Hot compression tests of a FGH96 superalloy under the conditions of temperatures from 1020 to 1110 °C and strain rates from 10⁻³ to 1 s⁻¹ were carried out on a Gleeble-3180D thermo simulator. The microstructure evolution and nucleation mechanisms of dynamic recrystallization (DRX) for the superalloy were analyzed by electron backscatter diffraction (EBSD) technique and transmission electron microscope (TEM). A DEFORM-3D Finite Element (FE) software was used to simulate the distributions of deformation and microstructures of the compressed specimens. The results show that the flow stress curves of FGH96 superalloy exhibit typical features of dynamic recrystallization (DRX). The constitutive equation is established based on the friction-corrected flow stress data. Increasing temperature or decreasing strain rate is found to result in the increases of both the DRX fraction and the grain size. The nucleation mechanisms of DRX for the superalloy mainly include dominant discontinuous dynamic recrystallization (DDRX) and assisting nucleation by twins. The prediction models of DRX, which are expressed as a function of Z parameter, are obtained on the basis of the compression data and quantitatively microstructural characterization. By comparing the simulated results with that of the experiment, the accuracy of the developed DRX models is validated.

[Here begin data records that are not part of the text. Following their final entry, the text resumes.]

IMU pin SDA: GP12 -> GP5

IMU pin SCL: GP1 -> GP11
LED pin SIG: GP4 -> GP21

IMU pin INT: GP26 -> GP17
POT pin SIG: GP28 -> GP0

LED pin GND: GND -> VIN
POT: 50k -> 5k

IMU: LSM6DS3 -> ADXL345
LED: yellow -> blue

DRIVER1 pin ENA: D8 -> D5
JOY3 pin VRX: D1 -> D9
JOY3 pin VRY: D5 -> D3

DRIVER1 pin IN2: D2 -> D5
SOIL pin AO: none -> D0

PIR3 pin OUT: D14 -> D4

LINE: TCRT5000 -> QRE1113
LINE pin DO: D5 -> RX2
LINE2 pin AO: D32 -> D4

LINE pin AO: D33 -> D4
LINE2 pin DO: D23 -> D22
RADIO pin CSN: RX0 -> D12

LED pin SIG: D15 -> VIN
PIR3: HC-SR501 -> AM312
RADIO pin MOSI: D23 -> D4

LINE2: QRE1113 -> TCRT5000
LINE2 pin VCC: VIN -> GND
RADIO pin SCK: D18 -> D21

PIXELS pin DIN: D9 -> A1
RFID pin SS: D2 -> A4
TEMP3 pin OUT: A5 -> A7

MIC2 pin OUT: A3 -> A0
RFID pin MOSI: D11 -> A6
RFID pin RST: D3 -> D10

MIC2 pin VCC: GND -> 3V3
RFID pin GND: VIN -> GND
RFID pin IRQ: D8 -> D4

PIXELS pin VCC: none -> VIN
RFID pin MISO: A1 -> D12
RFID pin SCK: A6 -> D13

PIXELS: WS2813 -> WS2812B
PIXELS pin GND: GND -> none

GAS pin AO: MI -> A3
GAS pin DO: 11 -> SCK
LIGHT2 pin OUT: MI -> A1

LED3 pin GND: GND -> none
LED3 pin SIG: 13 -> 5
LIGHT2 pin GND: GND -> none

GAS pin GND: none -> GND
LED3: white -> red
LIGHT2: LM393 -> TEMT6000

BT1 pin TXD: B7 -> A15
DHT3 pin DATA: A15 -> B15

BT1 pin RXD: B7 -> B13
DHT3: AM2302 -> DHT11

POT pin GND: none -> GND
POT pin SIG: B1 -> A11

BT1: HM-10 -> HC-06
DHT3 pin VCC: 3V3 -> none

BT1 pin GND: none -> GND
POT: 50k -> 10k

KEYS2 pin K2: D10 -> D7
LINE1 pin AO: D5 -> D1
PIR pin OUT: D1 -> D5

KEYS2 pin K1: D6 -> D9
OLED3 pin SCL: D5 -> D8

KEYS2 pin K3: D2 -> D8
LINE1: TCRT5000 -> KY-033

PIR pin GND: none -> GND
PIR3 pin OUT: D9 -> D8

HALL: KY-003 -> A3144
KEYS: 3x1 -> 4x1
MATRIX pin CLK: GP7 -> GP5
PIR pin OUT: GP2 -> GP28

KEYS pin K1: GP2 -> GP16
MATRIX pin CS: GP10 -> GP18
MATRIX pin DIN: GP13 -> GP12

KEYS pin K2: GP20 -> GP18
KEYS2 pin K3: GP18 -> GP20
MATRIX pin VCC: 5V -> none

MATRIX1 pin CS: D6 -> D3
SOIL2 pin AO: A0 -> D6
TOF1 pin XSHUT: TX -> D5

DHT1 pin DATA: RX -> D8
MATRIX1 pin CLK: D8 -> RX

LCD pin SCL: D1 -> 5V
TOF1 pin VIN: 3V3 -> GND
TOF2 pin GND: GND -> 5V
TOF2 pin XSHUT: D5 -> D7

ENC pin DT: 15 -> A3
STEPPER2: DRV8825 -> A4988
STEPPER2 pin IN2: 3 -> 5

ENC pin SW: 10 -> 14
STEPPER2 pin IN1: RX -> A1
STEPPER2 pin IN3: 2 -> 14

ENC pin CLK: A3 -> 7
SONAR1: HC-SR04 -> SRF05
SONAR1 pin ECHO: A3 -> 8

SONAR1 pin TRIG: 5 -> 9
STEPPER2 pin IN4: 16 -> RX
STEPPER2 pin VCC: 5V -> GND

FGH96高温合金在1020至1110°C的温度和10 ^-3至1 s ^-1的应变率的条件下的热压缩测试在Gleeble-3180D热模拟仪上进行。通过电子背散射衍射（EBSD）技术和透射电子显微镜（TEM）分析了超合金动态再结晶（DRX）的组织演变和成核机理。使用DEFORM-3D有限元（FE）软件来模拟压缩试样的变形和微观结构的分布。结果表明，FGH96合金的流变应力曲线表现出动态重结晶（DRX）的典型特征。基于摩擦校正后的流动应力数据建立本构方程。发现温度升高或应变速率降低导致DRX分数和晶粒尺寸均增加。DRX高温合金的成核机理主要包括显性不连续动态重结晶（DDRX）和双晶辅助成核。DRX的预测模型表示为Z参数是根据压缩数据和定量的微观结构表征获得的。通过将模拟结果与实验结果进行比较，验证了开发的DRX模型的准确性。